Шумахер принял решение о возвращении Ломоносова в Россию по своим аппаратным причинам, более или менее понятным. Умирала Анна Иоанновна, назревал династический кризис, какой будет новая власть – не знал никто. Может быть, полезно будет предъявить ей хоть одного русского ученого, выучившегося за границей и годного к научной работе в академии; а может быть, выгодно будет публично наказать выскочку‑простолюдина за непослушание и мотовство. В любом случае, в дни неразберихи никто не будет особенно подробно проверять академическую бухгалтерию. А значит, можно будет и дальше получать на обучение этого Ломоносова деньги из Сената, оставляя их в распоряжении академии. Заметим, что план сработал: по 400 рублей ежегодно на каждого из трех студентов поступали вплоть до 1744 года, несмотря на солидные неприятности, которые были у самого Шумахера в эти годы. При этом с 1742 года, когда закончились лекции у Генкеля, деньги эти вообще никуда не переводились и использовались для других целей. Виноградов и Рейзер остались без всяких средств и лишь с помощью Рейзера‑отца через посольство спустя два года сумели вернуться в Россию. В год их возвращения во Фрейберге умер 66‑летний Генкель.

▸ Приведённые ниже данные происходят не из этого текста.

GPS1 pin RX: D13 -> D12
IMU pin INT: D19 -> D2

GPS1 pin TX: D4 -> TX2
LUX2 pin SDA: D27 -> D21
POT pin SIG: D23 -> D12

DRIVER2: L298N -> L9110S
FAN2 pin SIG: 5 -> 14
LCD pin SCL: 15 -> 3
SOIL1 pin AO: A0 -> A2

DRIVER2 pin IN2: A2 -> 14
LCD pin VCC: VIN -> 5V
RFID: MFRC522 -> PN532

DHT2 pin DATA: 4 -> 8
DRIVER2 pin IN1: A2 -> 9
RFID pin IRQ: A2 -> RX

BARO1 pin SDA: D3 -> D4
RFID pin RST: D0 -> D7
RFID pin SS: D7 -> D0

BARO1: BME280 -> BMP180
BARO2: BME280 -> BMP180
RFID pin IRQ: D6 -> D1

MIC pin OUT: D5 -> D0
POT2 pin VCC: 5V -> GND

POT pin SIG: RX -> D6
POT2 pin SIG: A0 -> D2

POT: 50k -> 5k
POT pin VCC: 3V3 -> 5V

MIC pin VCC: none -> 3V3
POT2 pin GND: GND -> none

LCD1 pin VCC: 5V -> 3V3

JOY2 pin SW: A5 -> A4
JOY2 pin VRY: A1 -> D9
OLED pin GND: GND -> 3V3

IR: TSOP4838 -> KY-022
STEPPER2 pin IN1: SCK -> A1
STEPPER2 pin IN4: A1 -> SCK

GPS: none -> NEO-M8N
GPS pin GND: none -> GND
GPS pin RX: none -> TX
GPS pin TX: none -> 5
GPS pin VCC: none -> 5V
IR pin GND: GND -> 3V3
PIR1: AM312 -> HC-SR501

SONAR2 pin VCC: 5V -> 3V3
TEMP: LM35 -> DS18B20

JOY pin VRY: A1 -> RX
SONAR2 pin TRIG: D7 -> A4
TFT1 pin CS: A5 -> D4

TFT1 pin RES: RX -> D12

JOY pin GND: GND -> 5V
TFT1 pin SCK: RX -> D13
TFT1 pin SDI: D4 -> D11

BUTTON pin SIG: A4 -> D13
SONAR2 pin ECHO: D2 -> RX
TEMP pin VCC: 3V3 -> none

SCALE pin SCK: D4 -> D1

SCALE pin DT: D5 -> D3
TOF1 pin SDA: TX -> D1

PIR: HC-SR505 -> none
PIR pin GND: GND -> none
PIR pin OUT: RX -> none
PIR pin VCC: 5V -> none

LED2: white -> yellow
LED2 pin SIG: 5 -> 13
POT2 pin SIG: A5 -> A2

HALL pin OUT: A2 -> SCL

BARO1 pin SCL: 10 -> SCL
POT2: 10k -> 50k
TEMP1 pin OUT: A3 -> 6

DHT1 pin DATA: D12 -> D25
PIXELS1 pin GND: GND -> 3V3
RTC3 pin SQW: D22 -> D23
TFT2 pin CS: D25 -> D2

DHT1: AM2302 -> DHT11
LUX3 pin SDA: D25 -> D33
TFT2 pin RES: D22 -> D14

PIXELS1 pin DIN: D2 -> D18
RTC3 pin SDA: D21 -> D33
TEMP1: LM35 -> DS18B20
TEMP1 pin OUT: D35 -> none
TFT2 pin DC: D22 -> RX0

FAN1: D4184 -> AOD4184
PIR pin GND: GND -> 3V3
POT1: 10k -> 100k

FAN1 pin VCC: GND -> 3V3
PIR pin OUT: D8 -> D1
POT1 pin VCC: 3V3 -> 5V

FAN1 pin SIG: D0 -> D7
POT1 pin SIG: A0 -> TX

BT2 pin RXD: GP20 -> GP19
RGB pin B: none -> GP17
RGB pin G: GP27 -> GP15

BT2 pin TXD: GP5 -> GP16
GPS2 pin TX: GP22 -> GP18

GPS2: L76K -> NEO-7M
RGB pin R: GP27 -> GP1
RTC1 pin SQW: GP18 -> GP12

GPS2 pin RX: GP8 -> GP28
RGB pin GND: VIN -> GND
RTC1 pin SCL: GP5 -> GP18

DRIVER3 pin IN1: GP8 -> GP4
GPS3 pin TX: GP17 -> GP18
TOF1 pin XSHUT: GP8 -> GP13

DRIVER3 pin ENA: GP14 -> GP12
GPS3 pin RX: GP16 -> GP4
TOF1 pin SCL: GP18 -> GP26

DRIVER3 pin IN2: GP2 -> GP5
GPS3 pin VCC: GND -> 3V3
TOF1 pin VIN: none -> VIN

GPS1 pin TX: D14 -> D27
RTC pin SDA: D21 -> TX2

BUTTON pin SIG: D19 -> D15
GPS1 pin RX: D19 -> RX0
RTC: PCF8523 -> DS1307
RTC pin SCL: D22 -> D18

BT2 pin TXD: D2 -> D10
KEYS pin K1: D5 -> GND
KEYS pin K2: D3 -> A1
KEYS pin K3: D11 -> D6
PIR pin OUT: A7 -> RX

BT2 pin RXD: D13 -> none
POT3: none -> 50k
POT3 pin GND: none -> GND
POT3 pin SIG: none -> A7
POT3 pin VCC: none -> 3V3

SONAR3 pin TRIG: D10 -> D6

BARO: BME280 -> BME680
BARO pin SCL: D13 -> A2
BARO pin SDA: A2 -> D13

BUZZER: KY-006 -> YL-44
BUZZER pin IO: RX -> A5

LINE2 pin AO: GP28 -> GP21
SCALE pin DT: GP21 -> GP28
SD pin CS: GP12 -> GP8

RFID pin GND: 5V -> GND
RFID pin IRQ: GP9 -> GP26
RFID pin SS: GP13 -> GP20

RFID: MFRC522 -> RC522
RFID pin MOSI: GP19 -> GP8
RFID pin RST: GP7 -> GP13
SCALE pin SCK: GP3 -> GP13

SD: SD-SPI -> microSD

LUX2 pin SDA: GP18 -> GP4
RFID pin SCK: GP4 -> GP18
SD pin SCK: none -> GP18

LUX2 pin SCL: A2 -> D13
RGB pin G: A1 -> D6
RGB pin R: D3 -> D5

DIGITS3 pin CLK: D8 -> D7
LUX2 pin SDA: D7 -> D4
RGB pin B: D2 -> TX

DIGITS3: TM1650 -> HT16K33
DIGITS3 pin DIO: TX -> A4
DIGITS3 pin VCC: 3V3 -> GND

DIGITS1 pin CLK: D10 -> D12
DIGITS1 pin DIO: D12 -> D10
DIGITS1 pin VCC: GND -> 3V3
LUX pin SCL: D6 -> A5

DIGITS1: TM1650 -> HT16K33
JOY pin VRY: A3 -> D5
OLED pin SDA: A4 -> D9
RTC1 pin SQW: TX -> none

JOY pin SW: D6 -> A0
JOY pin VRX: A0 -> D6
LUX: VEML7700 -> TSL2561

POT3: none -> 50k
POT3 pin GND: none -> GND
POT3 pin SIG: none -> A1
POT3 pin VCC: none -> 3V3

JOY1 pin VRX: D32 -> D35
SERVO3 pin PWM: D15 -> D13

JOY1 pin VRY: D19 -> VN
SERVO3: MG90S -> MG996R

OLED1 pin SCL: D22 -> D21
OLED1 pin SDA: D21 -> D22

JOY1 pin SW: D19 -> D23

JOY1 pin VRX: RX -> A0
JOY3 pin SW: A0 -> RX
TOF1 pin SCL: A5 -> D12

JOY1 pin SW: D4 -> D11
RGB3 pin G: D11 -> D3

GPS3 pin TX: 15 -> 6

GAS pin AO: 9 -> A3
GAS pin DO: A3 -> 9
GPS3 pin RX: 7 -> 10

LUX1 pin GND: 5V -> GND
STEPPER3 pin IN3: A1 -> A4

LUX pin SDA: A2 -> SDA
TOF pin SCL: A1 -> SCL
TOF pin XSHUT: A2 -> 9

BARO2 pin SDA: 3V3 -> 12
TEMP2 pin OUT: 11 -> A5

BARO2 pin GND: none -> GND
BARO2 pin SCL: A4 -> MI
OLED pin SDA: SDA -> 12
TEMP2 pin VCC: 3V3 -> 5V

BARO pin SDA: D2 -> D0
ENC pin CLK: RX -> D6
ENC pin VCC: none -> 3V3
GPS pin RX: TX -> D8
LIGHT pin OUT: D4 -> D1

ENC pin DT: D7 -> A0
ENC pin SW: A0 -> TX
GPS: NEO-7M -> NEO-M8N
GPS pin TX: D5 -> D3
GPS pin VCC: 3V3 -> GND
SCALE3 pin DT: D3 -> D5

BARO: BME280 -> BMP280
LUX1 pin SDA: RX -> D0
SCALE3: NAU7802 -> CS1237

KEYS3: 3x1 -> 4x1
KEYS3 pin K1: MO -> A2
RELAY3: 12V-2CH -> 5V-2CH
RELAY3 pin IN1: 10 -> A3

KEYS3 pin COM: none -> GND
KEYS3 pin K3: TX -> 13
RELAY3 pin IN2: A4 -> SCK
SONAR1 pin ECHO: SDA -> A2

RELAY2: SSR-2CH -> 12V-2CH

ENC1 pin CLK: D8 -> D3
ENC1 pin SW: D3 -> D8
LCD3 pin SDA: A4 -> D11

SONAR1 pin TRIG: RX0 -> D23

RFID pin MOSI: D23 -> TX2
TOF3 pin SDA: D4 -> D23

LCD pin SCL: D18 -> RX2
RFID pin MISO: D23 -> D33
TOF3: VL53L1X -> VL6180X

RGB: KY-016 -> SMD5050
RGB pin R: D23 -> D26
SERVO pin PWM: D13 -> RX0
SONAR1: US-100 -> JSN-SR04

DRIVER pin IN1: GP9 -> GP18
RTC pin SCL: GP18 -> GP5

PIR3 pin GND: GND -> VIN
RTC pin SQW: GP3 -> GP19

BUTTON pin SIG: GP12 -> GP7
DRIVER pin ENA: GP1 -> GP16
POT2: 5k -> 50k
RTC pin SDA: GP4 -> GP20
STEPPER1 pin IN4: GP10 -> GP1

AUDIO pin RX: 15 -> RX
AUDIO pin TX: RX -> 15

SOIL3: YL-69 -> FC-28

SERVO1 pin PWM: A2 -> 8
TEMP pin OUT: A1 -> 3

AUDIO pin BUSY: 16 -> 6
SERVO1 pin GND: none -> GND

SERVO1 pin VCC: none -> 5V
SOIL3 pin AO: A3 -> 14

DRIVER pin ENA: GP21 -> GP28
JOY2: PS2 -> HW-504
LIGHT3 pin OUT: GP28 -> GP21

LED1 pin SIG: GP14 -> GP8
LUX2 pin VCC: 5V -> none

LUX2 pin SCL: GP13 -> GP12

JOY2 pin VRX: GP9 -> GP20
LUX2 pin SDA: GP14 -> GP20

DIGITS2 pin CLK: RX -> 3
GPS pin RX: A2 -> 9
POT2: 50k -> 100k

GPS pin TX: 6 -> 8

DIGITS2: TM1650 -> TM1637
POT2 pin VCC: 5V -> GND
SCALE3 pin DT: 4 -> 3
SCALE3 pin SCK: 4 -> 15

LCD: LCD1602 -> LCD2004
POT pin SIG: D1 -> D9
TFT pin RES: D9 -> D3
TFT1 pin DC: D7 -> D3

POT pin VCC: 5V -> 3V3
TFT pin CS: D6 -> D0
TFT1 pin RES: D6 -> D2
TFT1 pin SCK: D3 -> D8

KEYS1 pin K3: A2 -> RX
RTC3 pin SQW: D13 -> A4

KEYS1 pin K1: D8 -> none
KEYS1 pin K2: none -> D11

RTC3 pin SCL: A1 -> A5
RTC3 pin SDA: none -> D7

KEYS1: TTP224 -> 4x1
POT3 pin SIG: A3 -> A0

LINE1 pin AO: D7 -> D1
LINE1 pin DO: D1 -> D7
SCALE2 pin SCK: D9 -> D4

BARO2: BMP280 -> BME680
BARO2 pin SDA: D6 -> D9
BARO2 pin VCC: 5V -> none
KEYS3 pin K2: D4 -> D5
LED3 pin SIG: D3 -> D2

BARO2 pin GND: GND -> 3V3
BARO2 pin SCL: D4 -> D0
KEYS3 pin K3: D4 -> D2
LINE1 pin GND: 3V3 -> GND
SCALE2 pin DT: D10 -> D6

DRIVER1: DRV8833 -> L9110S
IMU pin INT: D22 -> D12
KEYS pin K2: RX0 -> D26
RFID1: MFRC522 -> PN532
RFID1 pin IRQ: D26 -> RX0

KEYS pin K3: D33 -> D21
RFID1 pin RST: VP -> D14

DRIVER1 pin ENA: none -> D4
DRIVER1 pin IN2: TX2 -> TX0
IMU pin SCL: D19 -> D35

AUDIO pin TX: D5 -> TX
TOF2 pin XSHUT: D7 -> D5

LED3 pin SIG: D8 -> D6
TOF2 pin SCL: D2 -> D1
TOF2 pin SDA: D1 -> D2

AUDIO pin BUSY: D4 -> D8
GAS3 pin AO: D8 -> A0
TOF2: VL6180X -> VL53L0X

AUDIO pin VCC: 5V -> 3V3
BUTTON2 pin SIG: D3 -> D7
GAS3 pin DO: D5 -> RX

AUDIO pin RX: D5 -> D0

Но почему Ломоносов так охотно ехал на родину? Поставим вопрос иначе: почему в XVII веке в стране было столько «невозвращенцев» (вспомним хотя бы знаменитого дьяка Григория Котошихина или воина Ордина‑Нащокина, сына начальника Посольского приказа) и почему в XVIII веке их почти не было? Борис Годунов послал учиться в Европу восемнадцать дворян – не вернулся ни один; все петровские пенсионеры вернулись. А ведь жизнь в стране не стала за сто лет ни свободнее, ни богаче. Дело, видимо, в другом… В чем же? Может быть, в том, что какие бы мелкие и корыстные твари ни управляли Россией, безумный петровский сверхпроект продолжал действовать, давая людям цель в жизни – цель, которую другие общества той поры дать не могли.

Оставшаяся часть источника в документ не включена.